9Les sonorités de ces chants d’oiseau sont également révélatrices. Aiguës et stridentes dans le cas de l’hirondelle, douces et mélodieuses pour le rossignol, elles reproduisent deux modulations de la voix féminine ; graves et assourdies, s’agissant de Térée, elles correspondent à la voix du personnage masculin. Par-delà cette division générique, masculin/féminin, on constate que ces chants permettent d’illustrer une tripartition des comportements vocaux dans le règne animal, tripartition mise en évidence par Aristote, maître des catégories, au tout début du livre I de l’Histoire des animaux :
Certains animaux émettent des sons (psophètika zôia), d’autres sont muets (aphôna), d’autres possèdent une voix (phonèenta). Parmi ces derniers, les uns ont un langage articulé (dialekton), les autres non (agrammata). Les uns sont bavards (kôtila), les autres silencieux (sigèla), les uns sont chanteurs (ôdika), les autres non (anôda)24.
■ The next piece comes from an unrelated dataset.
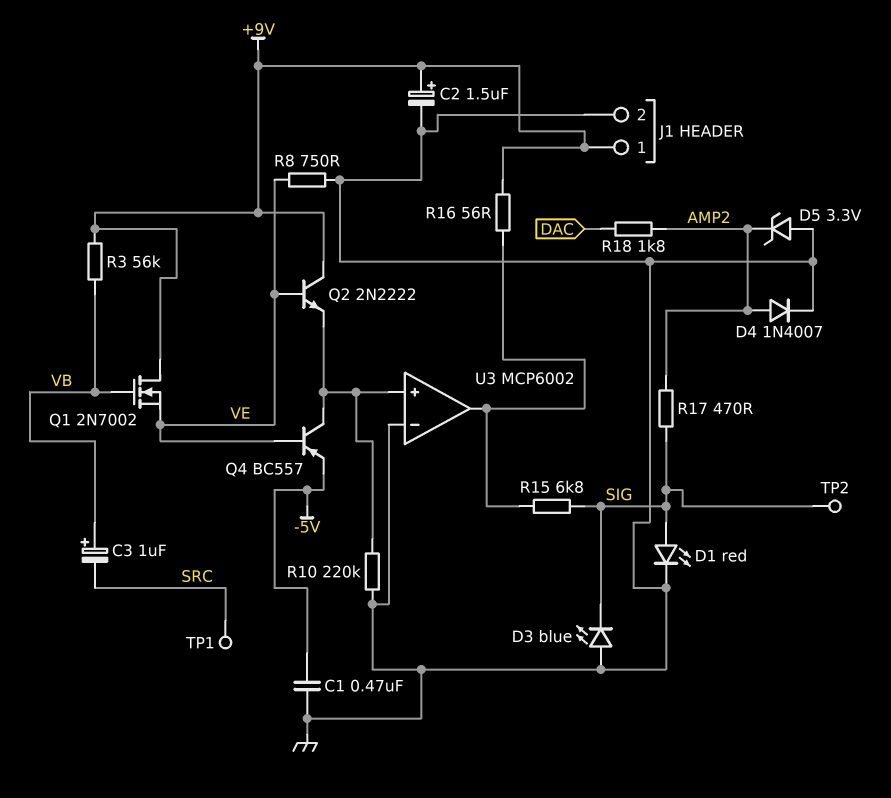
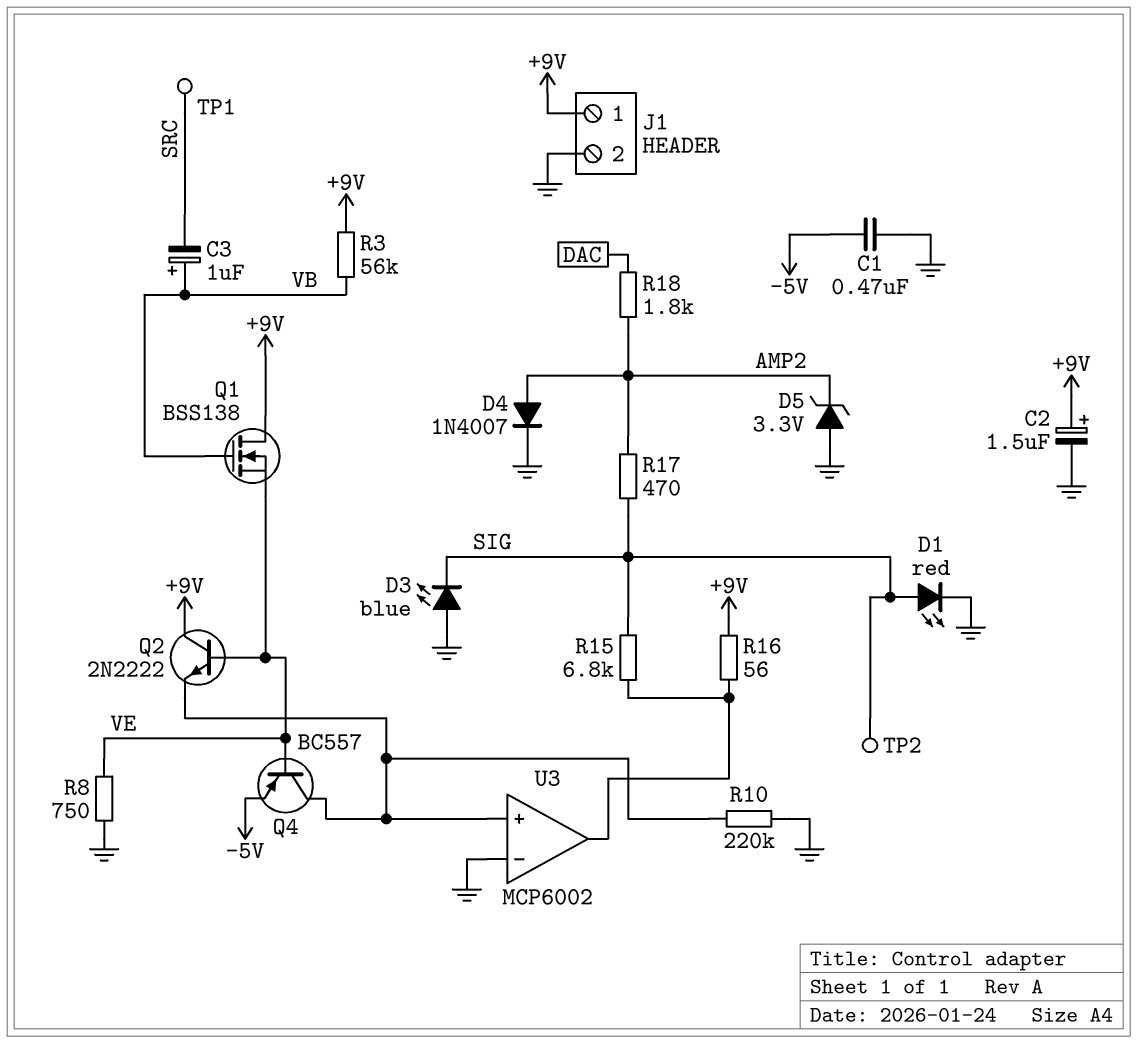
Q1: NMOS 2N7002 (G VB, D +9V, S VE) -> NMOS BSS138 (G VB, D +9V, S VE)

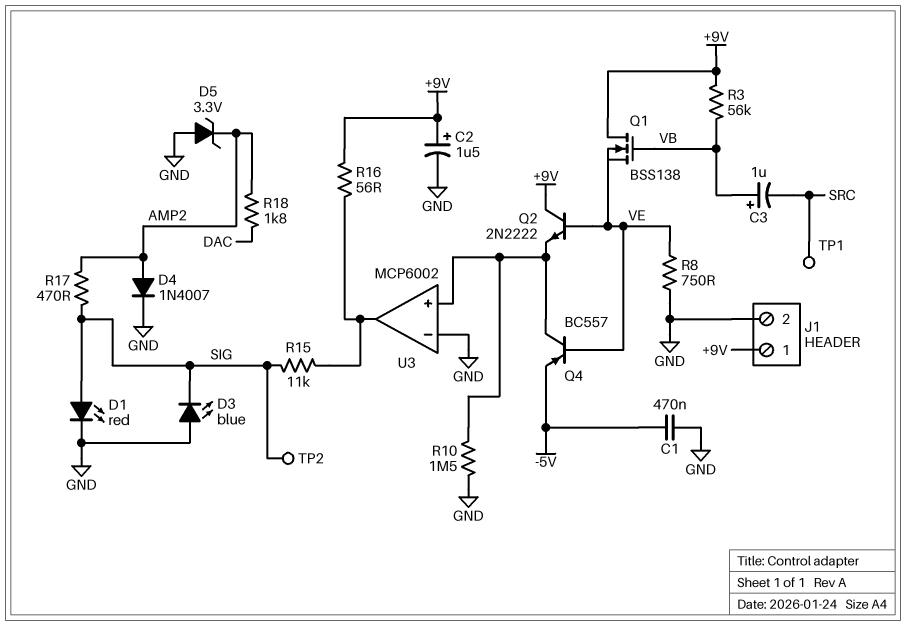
R10: 220k (GND, U3/in+) -> 1.5M (GND, U3/in+)
R15: 6.8k (SIG, U3/out) -> 11k (SIG, U3/out)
10Aristote distingue ici la parole articulée, celle que fait entendre Térée, le chant modulé qui traite les syllabes en vocalises, tel le chant du rossignol, et, enfin, l’émission de sons inarticulés, le bredouillis ou le gazouillis de l’hirondelle. L’hirondelle, comme la malheureuse Philomèle privée de langue, ne peut émettre qu’un bredouillement incompréhensible. Son chant, quand il n’a pas été rapproché de la parole du bègue25, est devenu, aux yeux des Grecs, l’image parfaite de la langue barbare, incompréhensible et discordante, assimilée à une suite de borborygmes informes et disharmonieux, comme le montre bien l’étymologie même du mot barbaros, formé à partir d’une onomatopée expressive, bar bar. Cette image se rencontre à plusieurs reprises dans les textes grecs, en particulier dans le théâtre d’Eschyle : en Agamemnon, 1050, Clytemnestre se demande si Cassandre « n’a pas un langage inconnu et barbare, comme l’hirondelle » ; dans un fragment d’une tragédie perdue, le verbe chelidonizein (littéralement : « faire l’hirondelle »), signifie « être barbare »26. L’hirondelle devient ainsi le symbole du barbare, venu de l’étranger, dont la langue, insaisissable et insignifiante, heurte les oreilles grecques, ce qui peut se comprendre, à plus forte raison si l’on prend en compte son statut d’oiseau migrateur, arrivant chaque année brusquement au printemps. Ce qui se comprend également dans la logique du mythe faisant de Philomèle, comme on l’a vu, le vecteur de la barbarie et de la sauvagerie.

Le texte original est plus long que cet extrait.